IdE: Isso tudo leva a um mundo muito mais instável não?

Hoje estamos num momento difícil, porque a capacidade de compor uma visão ideológica mundial, uma saída, está em crise. O Trump expressa esse mundo em crise, em que cada um é inimigo da ideologia do outro, e assim a força é a melhor coisa com a qual se pode contar. Mas essa decadência dos EUA os está levando a fazer coisas que são muito ignorantes. Essa tentativa de cercar a China, ou essa coisa de apontar o mundo islâmico como inimigo, coloca os Estados Unidos numa situação ainda mais difícil. A Europa nessa situação não pode mais seguir os Estados Unidos, tem muitas contradições para fazer isso. E não tem condições de fazer uma confrontação, ainda mais fazendo uma ofensiva anti-islâmica. Isso é muito custoso. Então eles tentam se aproximar a Rússia, e deixar a China de lado. Hoje para se ter uma ideia a China intervém tanto internacionalmente que há estudos que demonstram que está intervindo 10 vezes mais que os Estados Unidos na saída da II Guerra Mundial. É preciso ter alianças internacionais para barrar essa ofensiva de Trump. E rearticular um campo de resistência para neutralizar essa resposta que representa o Trump. Apesar de ter no final chamado ao apoio à Hillary Clinton, que foi decepcionante, o que Bernie Sanders foi a coisa mais interessante que apareceu. Enfim, é preciso rearticular a resistência. E é preciso ver também qual é a posição real dos Estados Unidos, que estão aquém de ditar sua vontade como antes. As próprias tentativas de integrações regionais são expressão disso. O Caribe, que é considerado pelos Estados Unidos como uma extensão sua, agora se identifica a América Latina. A Califórnia é uma extensão da Ásia, sem isso não tem polo tecnológico. Então os tempos estão se acelerando em termos de transformação. Está claro que o mundo não está mais de acordo com a hegemonia norte-americana. Está claro que eles estão impondo tudo pela força para se proteger das perdas que estão tendo. E o custo disso é cada vez maior. Uma economia corroída, que não tem nenhuma perspectiva de ter ajuste fiscal nos Estados Unidos, mesmo devendo o equivalente ao PIB. Isso só pode ser um privilégio de quem deu um golpe no sistema mundial com o fim do sistema dólar-ouro. Por isso se nós trabalharmos bem podemos criar uma situação que questione essa ideia de que os Estados Unidos podem mandar no mundo.

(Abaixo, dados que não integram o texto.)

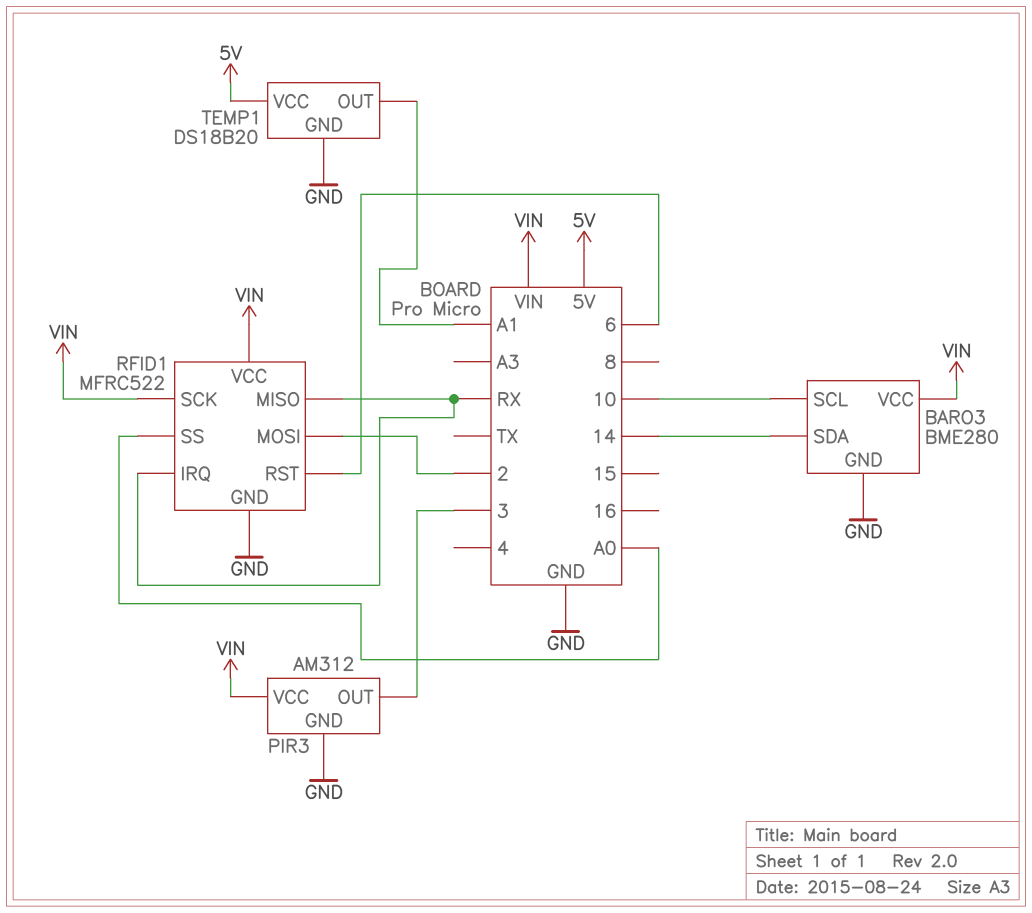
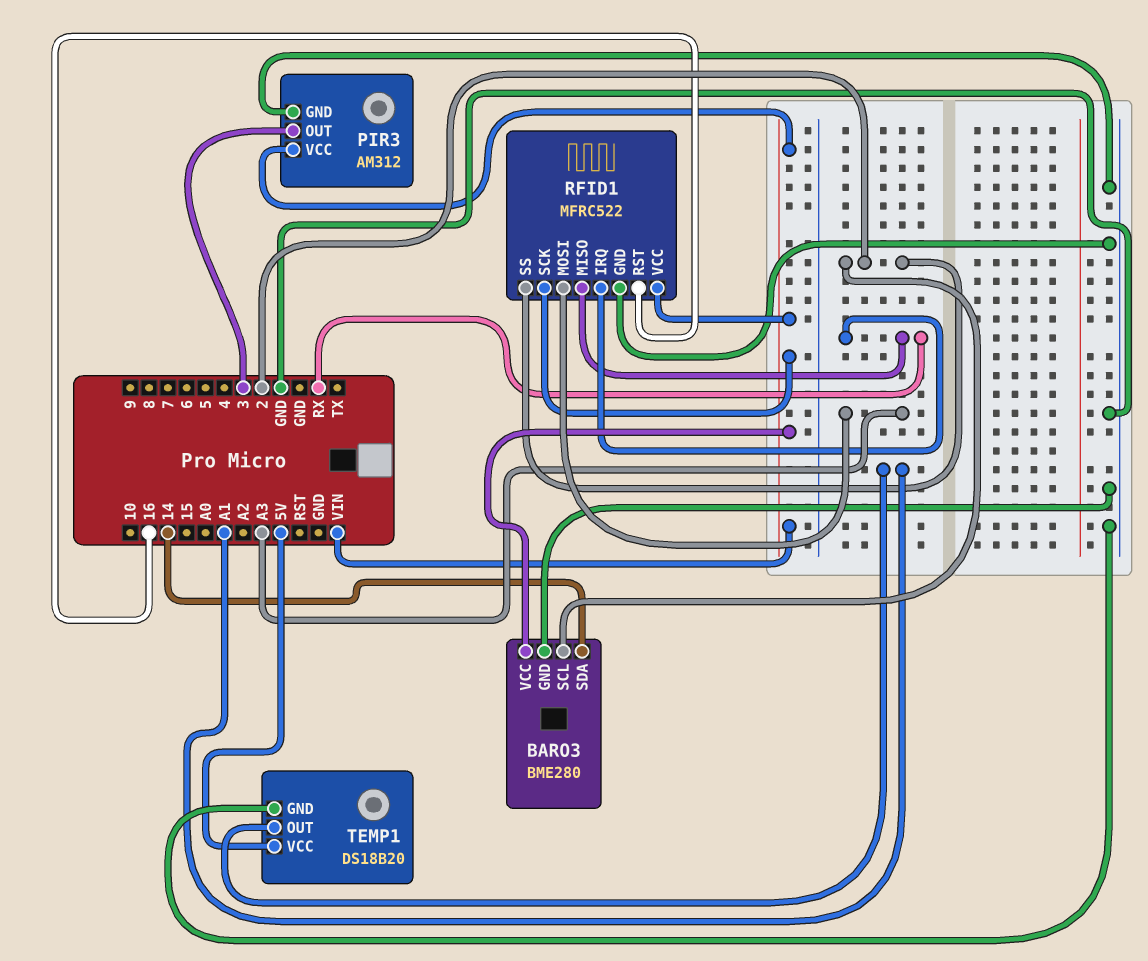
BARO3 pin SCL: 10 -> 2
RFID1 pin MOSI: 2 -> A3
RFID1 pin RST: 6 -> 16
RFID1 pin SS: A0 -> 2

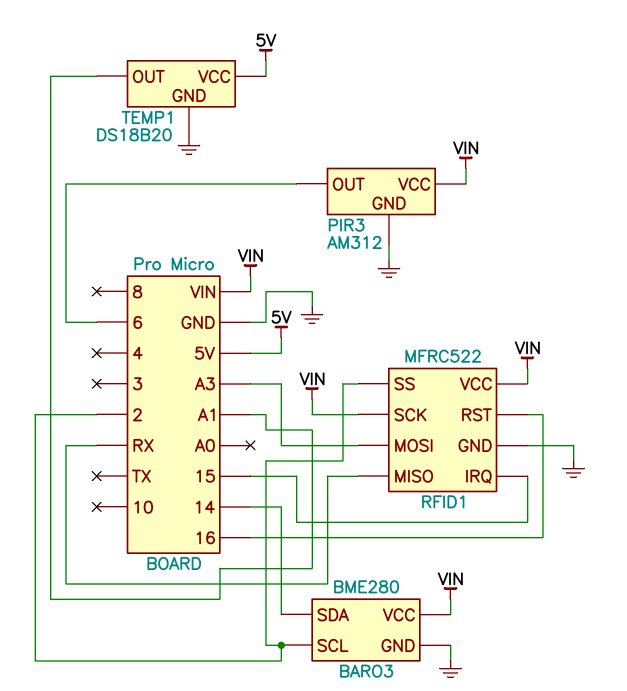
PIR3 pin OUT: 3 -> 6
RFID1 pin IRQ: RX -> 15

IdE: Qual sua opinião sobre análises como a de Moniz Bandeira de que se trataria de que o golpe institucional seria também uma ofensiva contra as grandes empresas brasileiras?  

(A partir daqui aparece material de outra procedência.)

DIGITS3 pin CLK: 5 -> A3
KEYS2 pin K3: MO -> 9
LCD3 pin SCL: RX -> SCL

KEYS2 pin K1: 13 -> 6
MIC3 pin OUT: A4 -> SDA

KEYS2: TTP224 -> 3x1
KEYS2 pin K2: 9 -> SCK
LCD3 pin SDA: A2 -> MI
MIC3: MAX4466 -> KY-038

Eu acho que a análise do Moniz Bandeira foi muito interessante, de que se trata de uma ofensiva para desmantelar as principais empresas brasileiras. Mas essa ofensiva vem tendo sucesso. Vemos isso na Venezuela, onde está se expressando o fim do bolivarianismo, e contra o qual ideologicamente haviam colocado a tese do pan-americanismo, que agora foi abandonada pelos Estados Unidos. Então aí também eles têm que buscar uma outra proposta. Agora estão falando que os Estados Unidos vão comprar do Brasil. O que? Isso não tem nada a ver com a política do Trump. Eles não vão comprar nada do Brasil. Uma incapacidade total de interpretação. Se você interpreta o mundo partindo de que os EUA são uma potência decadente, sem capacidade de promover uma reestruturação, e indo para uma violência colossal para manter um domínio absoluto não tem nenhuma possibilidade de nada ser melhor. Eu acho que talvez essa crise profunda nos obriga a debater essas questões mais detidamente.  E mesmo a esquerda muitas vezes não mostra uma capacidade de elaborar uma ideia própria sobre isso.